The kidneys naturally reabsorb glucose from the urine to prevent a loss of unused glucose, and then it is stored. For someone with type II diabetes, it gets reabsorbed into the blood, but it can’t be stored. We found two tripeptides which have shown in clinical trials to actually block the proteins involved in reabsorbing glucose in the kidneys. Our plan is to have these peptides controlled under an OmpC promoter so they would be produced when blood glucose is high, and would cause blood glucose to go down.
Complications
One major complication was the fact that secreting tripeptides is a much harder task than it would seem. We decided to make slightly larger peptides which are repeating chains of our tripeptides. In a second cell, we can have a protease which cuts between our repeats. This protease would be under a constituent T7 promoter so it is always available, and will be bound to the membrane to prevent it from interfering with the cells. The whole system can be implemented in microcapsules with pores small enough so that the tripeptides and glucose can diffuse in and out, but the protease or any immune cells can’t.
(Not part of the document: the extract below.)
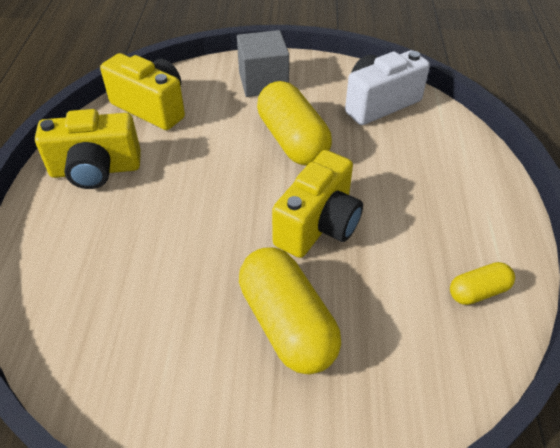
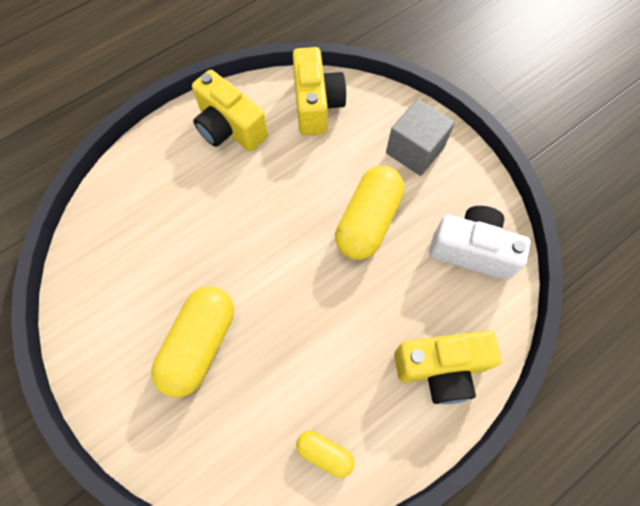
camera: 50 degrees right, 20 degrees up
(318, 225) = (298, 302): yellow camera -> yellow camera (440, 368)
Below is the full model for our system.
Future Plans
Our hopes for our system are to create cells which successfully create our tripeptide in response to glucose, and cells that successfully express our protease. Then we hope to put them together to study their interactions. Besides creating our system, we hope to investigate a better sensor, as well as perhaps how to design specific sensors. EnvZ is a histidine kinase, which has a cytoplasmic domain and a periplasmic domain. The periplasmic domain seems to be the part that controls what triggers the protein, while the cytoplasmic domain controls what happens when it triggers. We want to research possible ways to replace the periplasmic domain while retaining the cytoplasmic domain to possibly create a sensor that can detect other things, like glucose specifically.